REGRESSION: Upgrading host kernel from 5.11 to 5.13 breaks QEMU guests - perf/fw_devlink/kvm

From: "Russell King (Oracle)" <linux@armlinux.org.uk>
To: linux-arm-kernel@lists.infradead.org, kvm@vger.kernel.org,
	kvmarm@lists.cs.columbia.edu
Cc: Marc Zyngier <maz@kernel.org>, James Morse <james.morse@arm.com>,
	Alexandru Elisei <alexandru.elisei@arm.com>,
	Suzuki K Poulose <suzuki.poulose@arm.com>,
	Will Deacon <will@kernel.org>
Subject: REGRESSION: Upgrading host kernel from 5.11 to 5.13 breaks QEMU guests - perf/fw_devlink/kvm
Date: Sat, 18 Sep 2021 17:17:45 +0100	[thread overview]
Message-ID: <YUYRKVflRtUytzy5@shell.armlinux.org.uk> (raw)

Hi,

This morning, I upgraded my VM host from Debian Buster to Debian
Bullseye. This host (Armada 8040) runs libvirt. I placed all the VMs
into managedsave, which basically means their state is saved out by
QEMU ready to be resumed once the upgrade is complete.

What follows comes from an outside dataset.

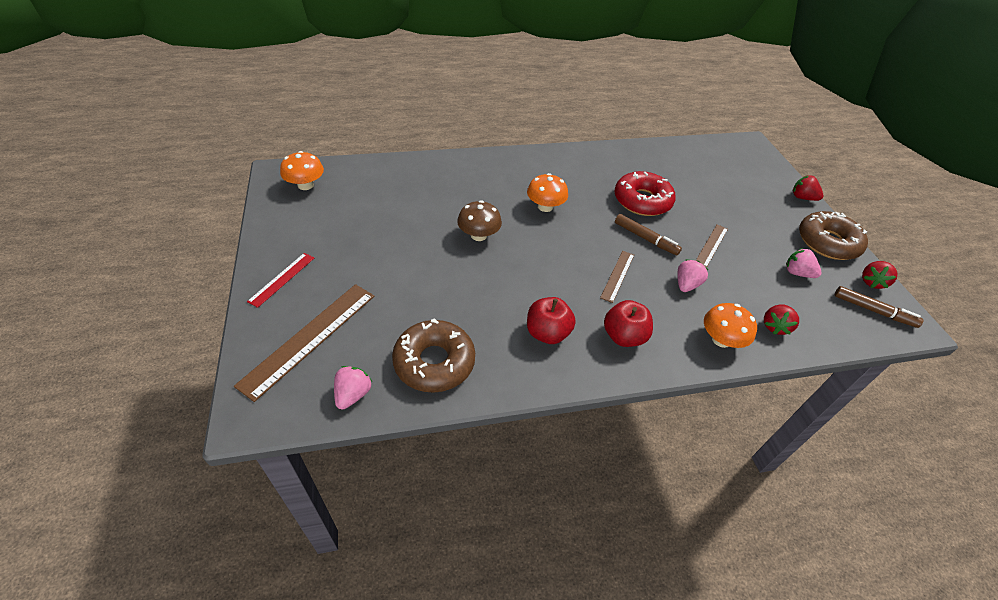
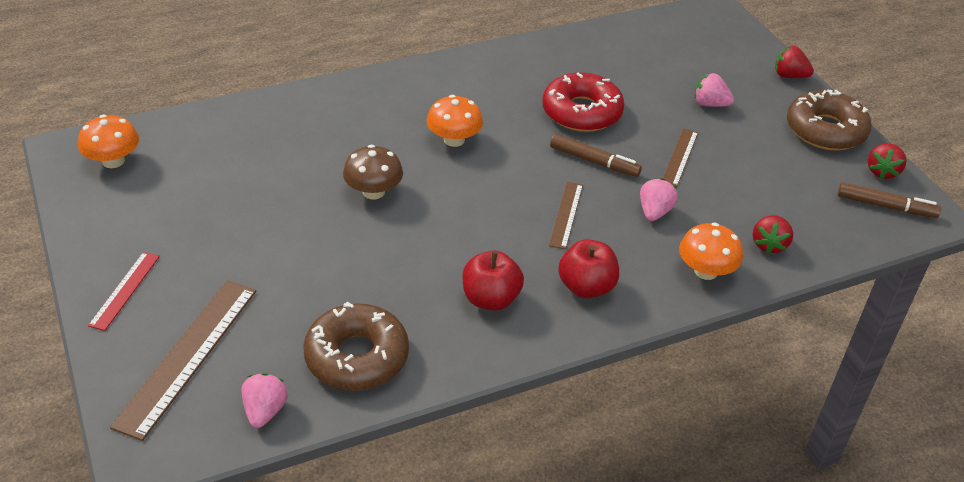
camera: 10 degrees left, 5 degrees down
(797, 273) = (791, 175): pink strawberry -> pink strawberry (710, 104)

Initially, I was running 5.11 on the host, which didn't have POSIX
ACLs enabled on tmpfs. Sadly, upgrading to Bullseye now requires
this to be enabled, so I upgraded the kernel to 5.13 to avoid this
problem - without POSIX ACLs on tmpfs, qemu refuses to even start.

Under Bullseye with 5.13, I could start new VMs, but I could not
resume the saved VMs - it would spit out:

2021-09-18T11:14:14.456227Z qemu-system-aarch64: Invalid value 236 expecting positive value <= 162
2021-09-18T11:14:14.456269Z qemu-system-aarch64: Failed to load cpu:cpreg_vmstate_array_len
2021-09-18T11:14:14.456279Z qemu-system-aarch64: error while loading state for instance 0x0 of device 'cpu'
2021-09-18T11:14:14.456887Z qemu-system-aarch64: load of migration failed: Invalid argument

Essentially, what this is complaining about is that the register
list returned by the KVM_GET_REG_LIST ioctl has reduced in size,
meaning that the saved VM has more registers that need to be set
(236 of them, after QEMU's filtering) than those which are actually
available under 5.13 (162 after QEMU's filtering).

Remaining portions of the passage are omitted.